I had another idea as I’m writing this, but how valuable is it to actually have the instructions sit at the assistant level rather than the thread level? (Obviously I can play with this idea myself and check the results) What if I had an assistant with the per-user global-files, but no default instructions, and provided all the instructions at request-time. Then the files can sit at the global level perpetually, and thread level instructions and files are passed in at request-time.

Not sure if this all makes sense to others that are reading this, but it sounds like it could be a reasonable path forward based on the state of the Assistants API at the moment.

A thread can have 10 files as per the documentation
https://platform.openai.com/docs/api-reference/messages/createMessage

Threads are automatically discarded after 60 days. I have yet to see any charges for files uploaded as part of threads.

Why would you create an Assistant per user? I would imagine the Assistant to really be ‘yours’ and contain the key global files AND global instructions. Remember an Assistant can hold 32k in instructions. That is quite detailed.
And then like you mentioned create threads with files plus thread specific (add on) instructions. So I think your ‘while writing idea’ makes a lot of sense.
You will probably end up with several global assistants that are best suited for specific tasks (or even work together chained).

1 Like

Thanks for the reference!

Continuing the example, the way I see it, there are 3 levels of knowledge/files required.

  1. The assistant level - global knowledge that applies to any account/user. Lives for the lifetime of the assistant.
  2. Account/user level files - knowledge that applies to any thread for this user but not to other users. Lives for the lifetime of the account.
  3. Thread level files, knowledge that only needs to live for the lifetime of the thread.

I talked myself out of the assistant per user idea. Even if I don’t provide any instructions, other functionality I may want to use someday, i.e code execution, function calling, etc, are all at the assistant level. It wouldn’t be good to have to update any more than a handful of assistants.

I can’t help but think there should be 3 clean layers in this solution, but given that only 2 exist, assistants and threads, I think I’ll just have to submit an ‘account level’ file with every thread.

I do like your idea of having different assistants for different functionalities in my app.

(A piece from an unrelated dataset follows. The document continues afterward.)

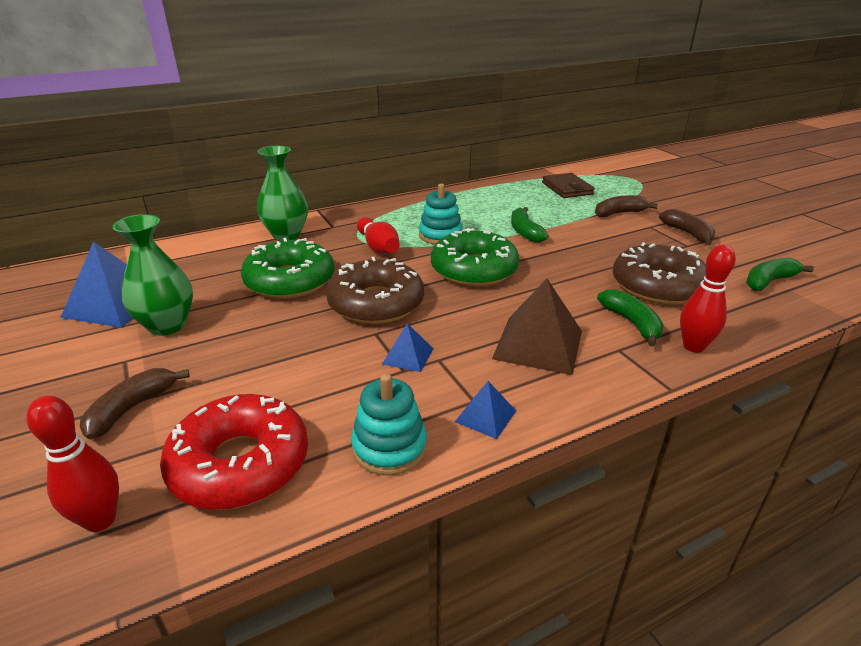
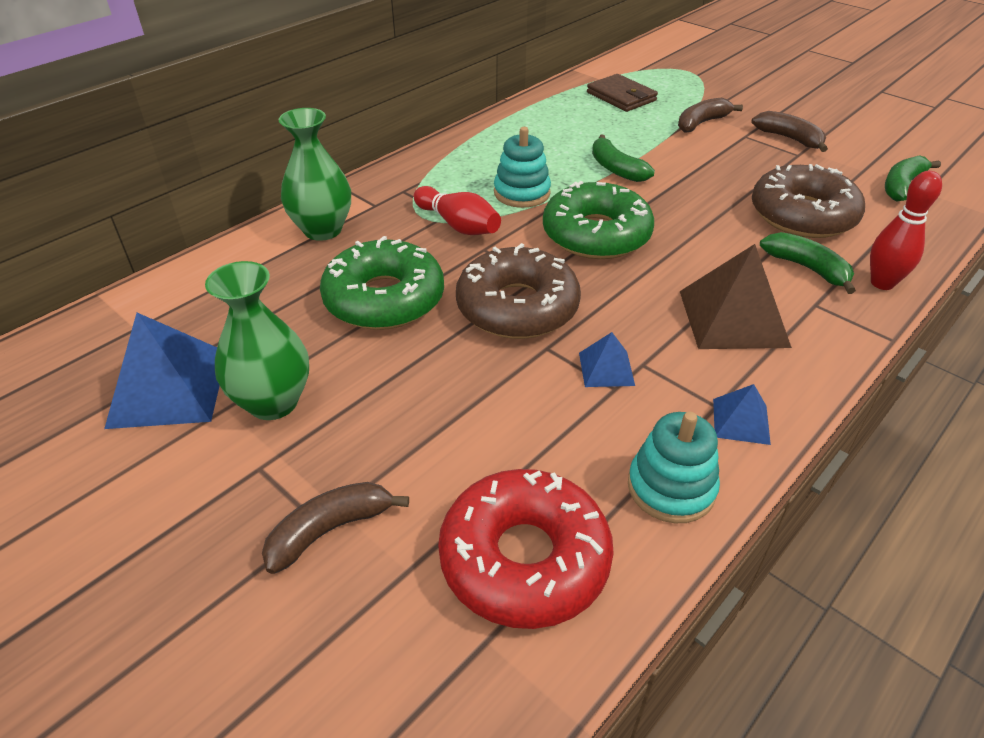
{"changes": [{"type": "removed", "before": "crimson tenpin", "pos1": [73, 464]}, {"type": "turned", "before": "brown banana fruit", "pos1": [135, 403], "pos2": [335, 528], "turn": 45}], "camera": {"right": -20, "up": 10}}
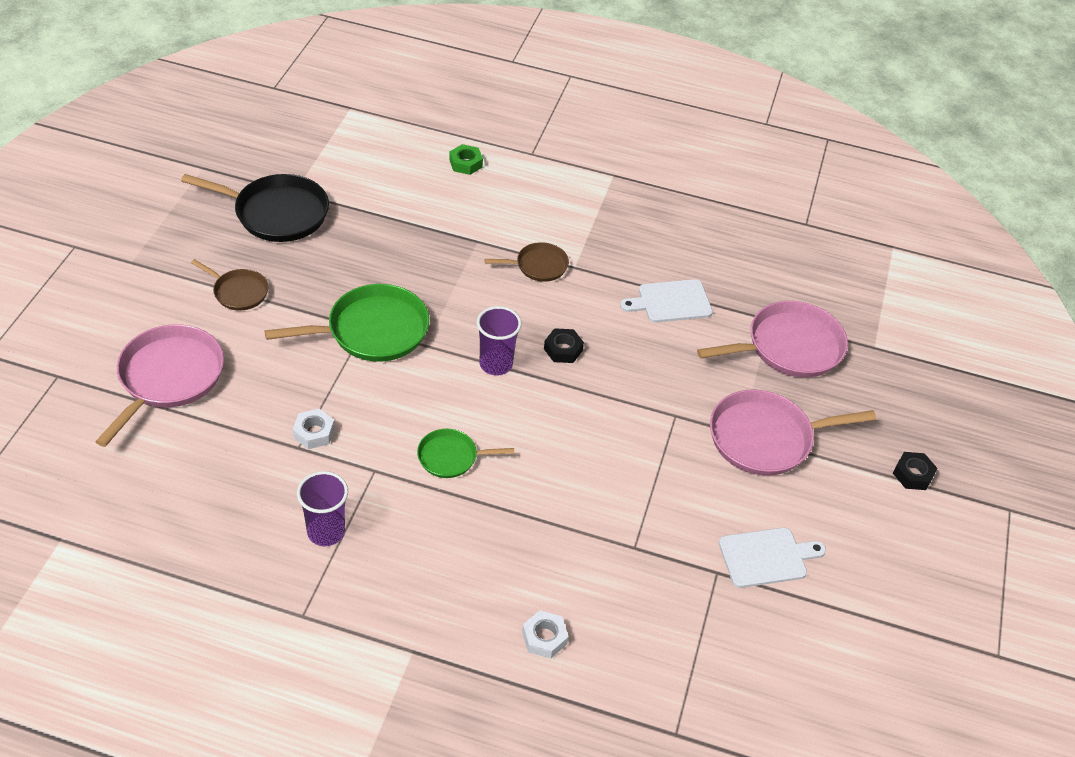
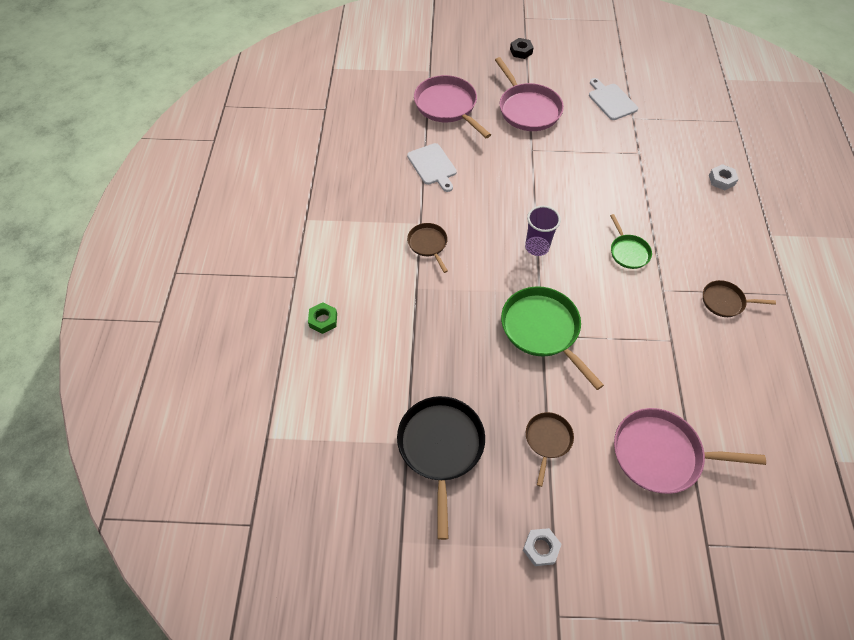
{"changes": [{"type": "moved", "before": "pure white hexagon nut", "pos1": [314, 429], "pos2": [542, 547]}, {"type": "replaced", "before": "royal purple cup", "after": "brown skillet", "pos1": [322, 508], "pos2": [739, 298]}, {"type": "removed", "before": "black hexagon nut", "pos1": [564, 345]}], "camera": {"right": -100, "up": 10}}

Assuming they are separate enough tasks logically, there’s no reason to have one assistant to handle them all.

Thanks for bouncing the idea around.

Also don’t forget that files can live ‘by themselves’ inside OpenAI, wating to be connected to something. So you can achieve your three levels also by having you Account/User level files marked as such in your code - and (always) adding them to a user thread (or only for specific relevant Assistants) when a thread is created. Ie the thread will have your level 3) files+ whatever level 2 files you deemed needed. You control level two inside your software.

The latest Assistants update create some big changes with the the vector stores - making this scenario much easier!